Happy Birthday Rachel

My daughter Rachel, has a birthday today. I wanted to share a few words about her.

She is talented, and giving, and nurturing, and a healer. 

Which is a miracle. She should be hardened and bitter and bruised and fragile, maybe a little broken and bent.

As the firstborn of what eventually become a tribe of 7 (over the unfolding of 16 years), her mother and I often referred to her as our plow. It was no jest. She hit every rock in the field as our well-intentioned hearts, but unskilled hands tried to cultivate an environment for the family, using Rachel as the unwitting test case. She got dinged up in the process through faults that were not her own. In retrospect, I wish I’d had the wisdom to discover the myriad hidden rocks of parenthood and child-rearing other than with a firstborn plowshare named Rachel.

I guess being a plow made her adventurous, pretty fearless, and certainly not afraid to take a calculated risk.  For years now she has carried the family’s entrepreneurial flame, having started her own business with unflagging determination, the sweat of her brow (literally), and out of her own pocket. 

She set the stage for her own success during a post-divorce (family disaster) period of several years when we were unfortunately very much estranged (Though by the mercies of God, I am thrilled to have again been part of Rachel’s life for many years past.). Undaunted, she channeled her beautiful, stubborn, willful, independence into an amazing, thriving, service-oriented business. 

I may be my daughter’s equal in stubbornness, but I’m not half the entrepreneur, and not a quarter the businessperson she is. And that is awesome to me! I am delighted that she has eclipsed my feeble modeling by such wide margins!

She owns a massage therapy business with two high-end locations in the city where she was born at home. Because of necessary Covid lock downs, this past year has been a struggle for her. The mandatory shut down forced her to furlough her carefully curated staff. She had to negotiate lease arrangements with multiple landlords.

She then had to do the same searching, and haggling, and negotiating, and juggling to patch together enough income to keep her own home. 

She lost at least $120K of irrecoverable personal income in the past year due to lost revenues from mandatory shutdowns. This was through no fault of her own. 

So, you’re damn right I’m glad the part of the government that actually cares about people voted to give some of that back! But it’s a drop in the bucket in comparison to what she lost.

Finally able to reopen, she retained her former staff, and chose to adopt even safer guidelines and policies than mandated to protect both staff and clients. It’s worked! Her business has not seen a single case of Covid arising from the literal ”hands on” service they offer their clients.
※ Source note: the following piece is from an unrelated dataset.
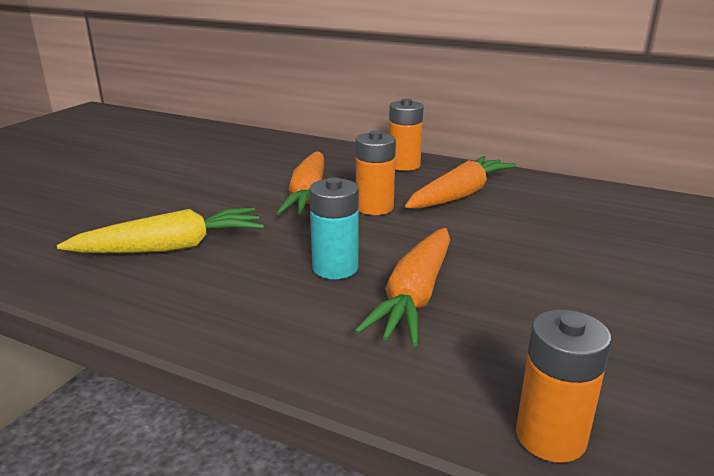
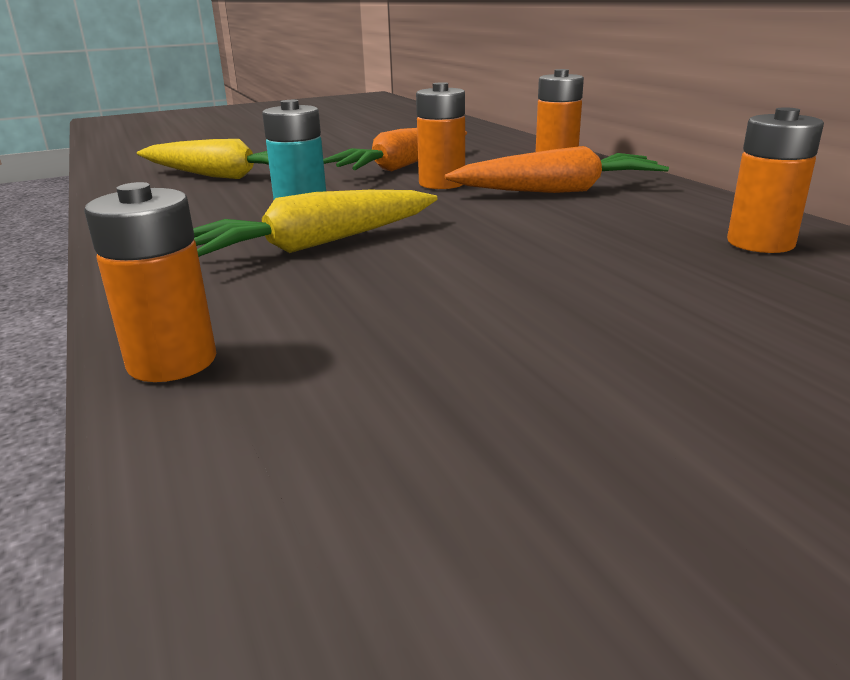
camera: 40 degrees right, 0 degrees up
(415, 296) = (316, 244): orange carrot -> yellow carrot
(627, 210) = (760, 243): none -> orange battery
Though our conversations in the first few months of lock down shed some light on the efforts she was making, and all the bureaucratic red-tape she faced, she only very recently revealed just how dark those months of being shut down got for her. She did what Rachel does. She plowed ahead. She faced down the challenge, put on a brave face and soldiered on. 

I complained with more venom in those paragraphs above more than I’ve heard her complain this year. She doesn’t complain. She seeks a solution. She implements it. She survives, and she thrives. And she shares the success with those in her orbit.

At the beginning of the month, I wrote that my oldest son is my kindest child. Well…my oldest daughter has the toughest shell. But inside that shell is a warm, generous soul more concerned about your well-being than she is about her own. A caring nurturer who can heal you with her very touch! Her name in Hebrew, means ”Ewe”. All of the connotations of ”Ewe”, from nurturer, to comforter, to provider, to economic sustenance, each are manifest in my Rachel.

Thanks for indulging a thimbleful of my pride in wishing her a Happy Birthday! 

Happy Birthday, Rachel. 

PS- I’m still heartbroken over letting that little lab puppy nip your one-year-old’s finger at Freedom Park that day I was carrying you on my shoulders and kneeled down to let you pet it.

I wish I could have protected you better then…and every day since, from every nip and bite that my kneeling down to circumstances and pressures caused you to endure. Please know that from the first time your emergence into this world splashed me with salt water, all your cries have always broken my father’s heart. And all your smiles and successes have healed it again with gratitude and pride!